I checked the tips of the wooden blades with my thumb until I found one to my liking, then said, "Bob, you drive up to Killeen this afternoon, buy a couple of gillie suits for you guys. Pay cash. Cover your tracks. And CJ, I need aerial photographs of Travis Lee's place on the Gulf and a USGS topo map. When you get back, we'll get out the fiberglass tape and build a slightly larger cast for my arm. Cash. No tracks." They nodded and headed down the walk.
"And before you go," I added, "somebody hand me my cell phone."

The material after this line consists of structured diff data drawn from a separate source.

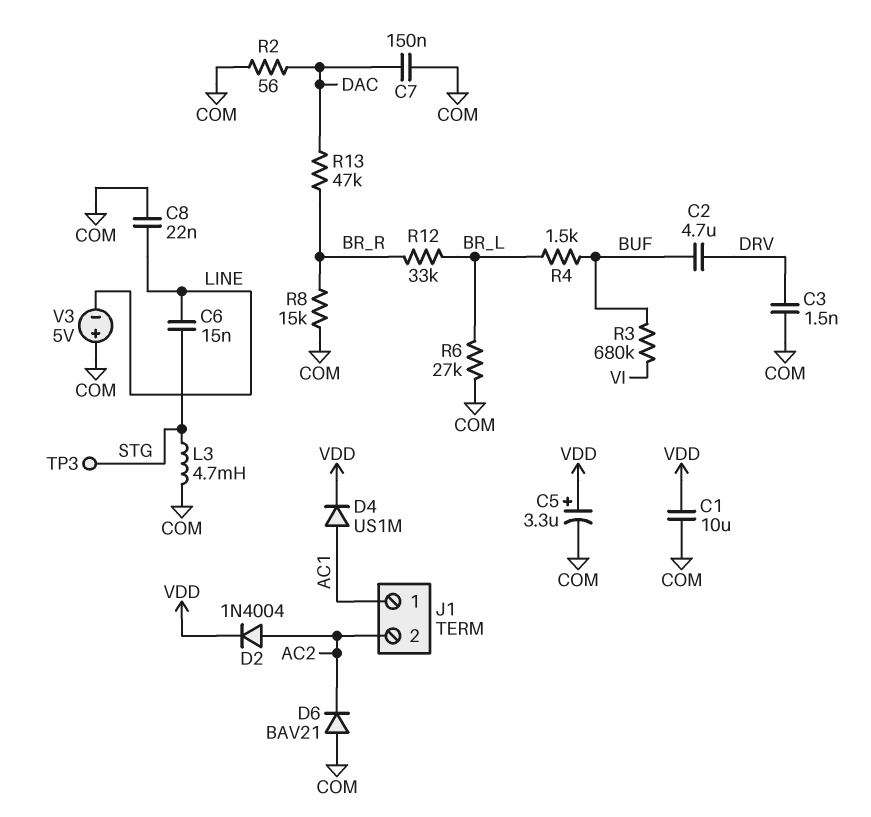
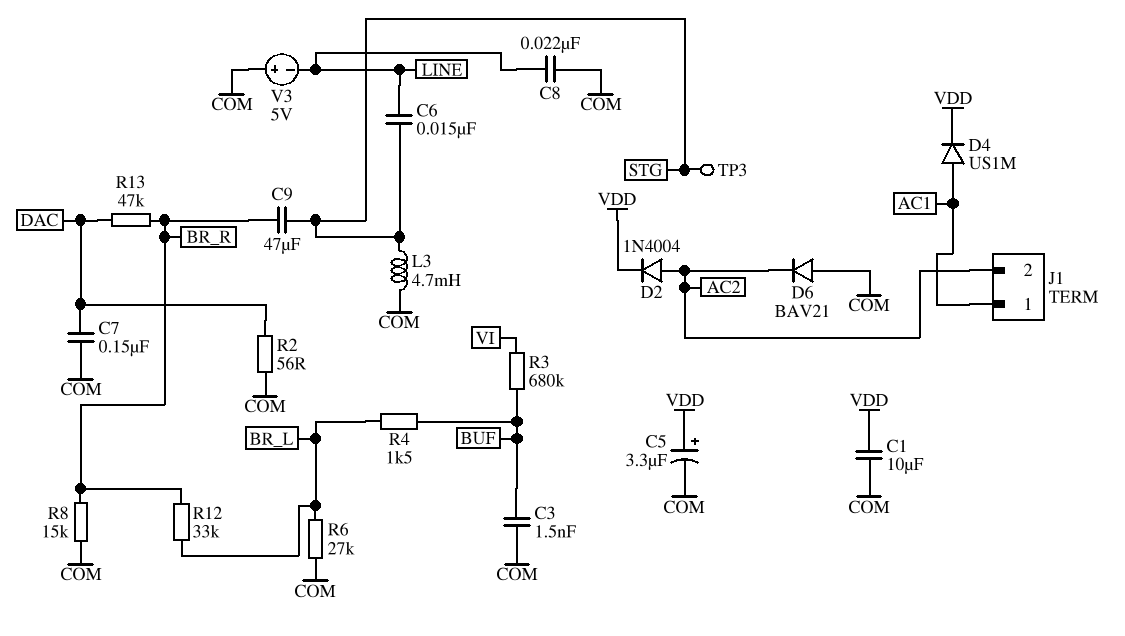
C2: 4.7uF (BUF, DRV) -> none
C3: 1.5nF (COM, DRV) -> 1.5nF (BUF, COM)
C9: none -> 47uF (BR_R, STG)

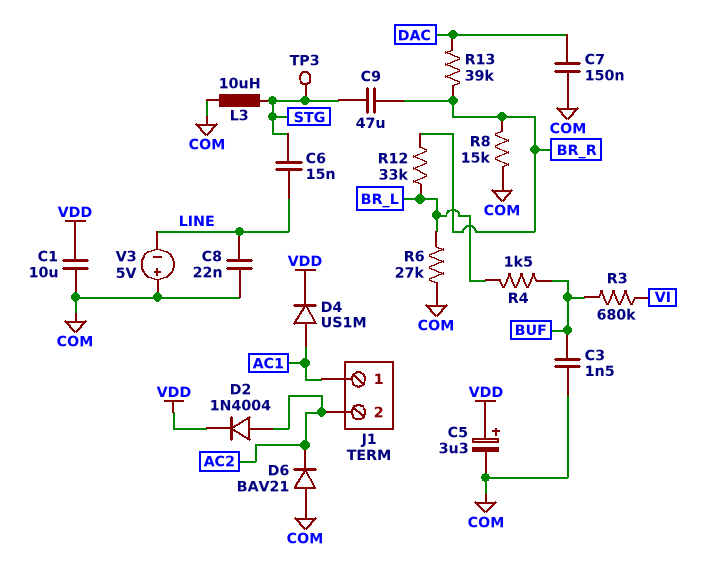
L3: 4.7mH (COM, STG) -> 10uH (COM, STG)
R2: 56 (COM, DAC) -> none
R13: 47k (BR_R, DAC) -> 39k (BR_R, DAC)

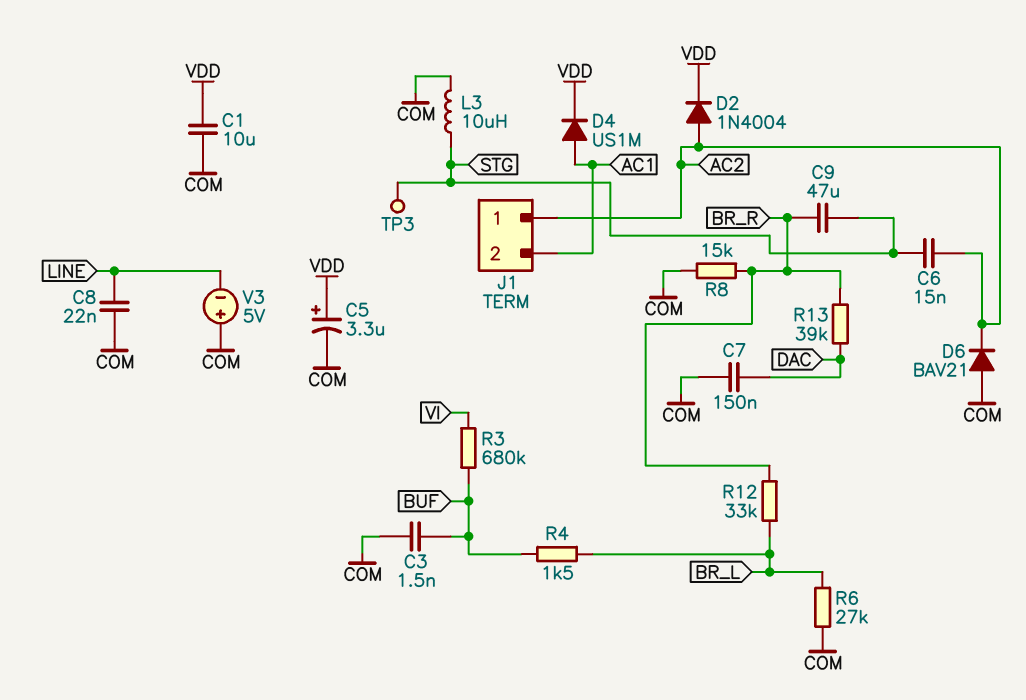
C6: 15nF (LINE, STG) -> 15nF (AC2, STG)
J1 pin 1: AC1 -> AC2
J1 pin 2: AC2 -> AC1

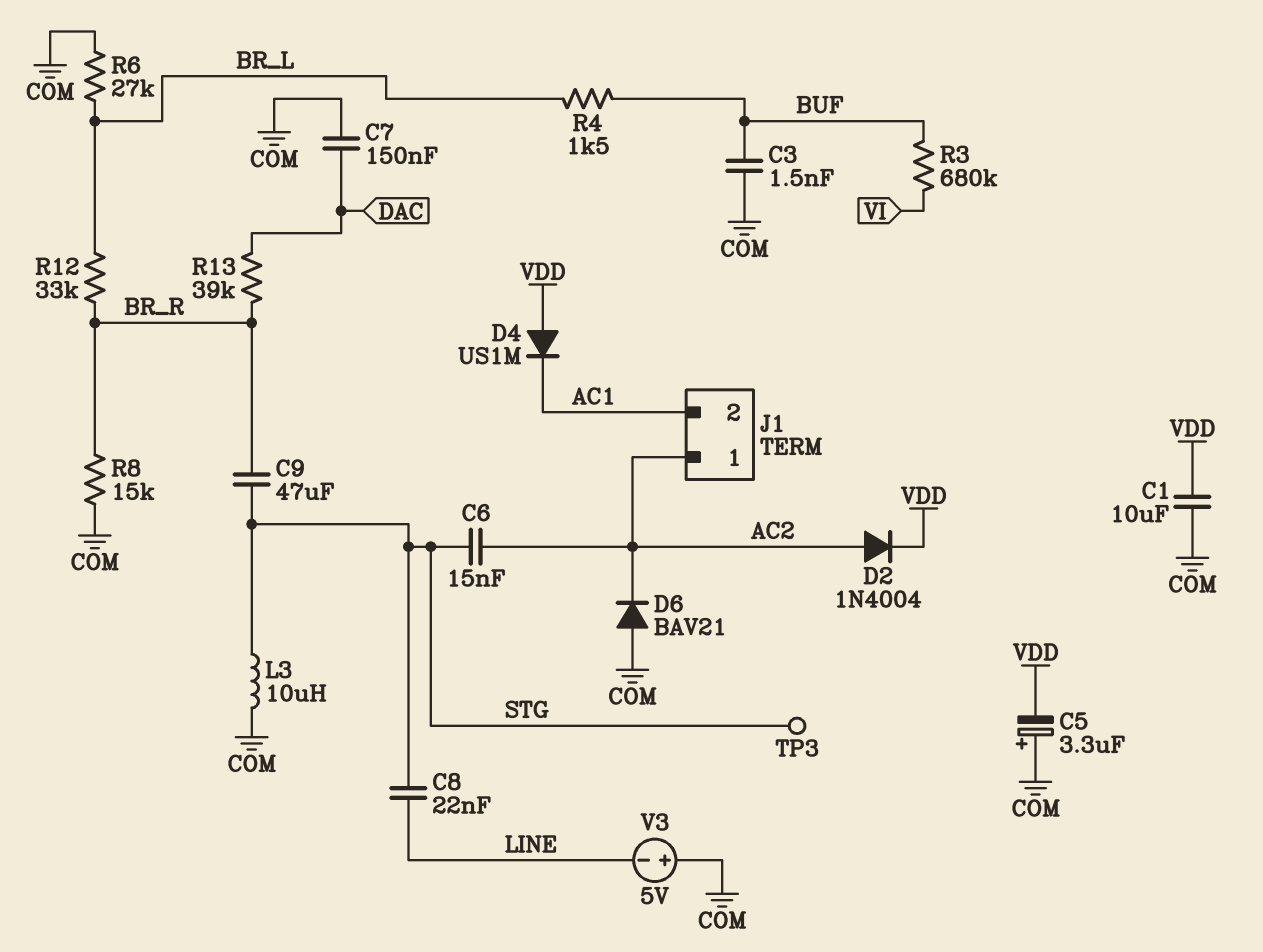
C5: 3.3uF (plus VDD, minus COM) -> 3.3uF (plus COM, minus VDD)
C8: 22nF (COM, LINE) -> 22nF (LINE, STG)
D4: diode US1M (A AC1, K VDD) -> diode US1M (A VDD, K AC1)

I finally returned Sylvie Lomax's calls. She didn't want to take my call, but I badgered and threatened various functionaries until she came on the line, breathless and angry.
"Mr. Milodragovitch," she said stiffly, "I thought all our business was concluded."
"Except for two things, Mrs. Lomax. I want to make a final report, in person," I said, "and I want to meet with your husband, also in person."
"I'm afraid that such a meeting would be quite impossible," she said.
"Tell him that I've got the signed option for Tom Ben Wallingford's ranch," I said. "Maybe he'll be interested in that. And if you're interested in maintaining your life in the current manner, you better make it happen. I'll tear this shit down around your pretty little Cajun head." She started to say something, but I rode right over her. "Ten o'clock in the morning three days from now." I wanted the meeting before the onshore breeze kicked up. No wind to push the rifle rounds. "And let's meet on neutral ground. Travis Lee Wallingford's place on the Gulf. On the deck. I'll come alone and unarmed. You people can bring as many guns as you want. Just as long as you're there, your aunt, and his Aunt Alma. These are my last days here, lady, so this is your husband's only chance to deal. And your only chance to save your ass."
"But there's not enough time," she wailed.
"Make time," I said. Before I broke the connection, I overheard a burst of Cajun French that I assumed was directed at the fat woman in the wheelchair.
Travis Lee wasn't any more interested in the meeting than Sylvie Lomax had been. Until I dangled the promise to let him broker any deal that might come out of the meeting. When I got hold of Betty, she flatly refused to attend. I reminded her that this was her last chance to influence the future of Blue Creek. Then she reluctantly agreed. Cathy was harder to convince, but I knew enough about her involvement to force her to come.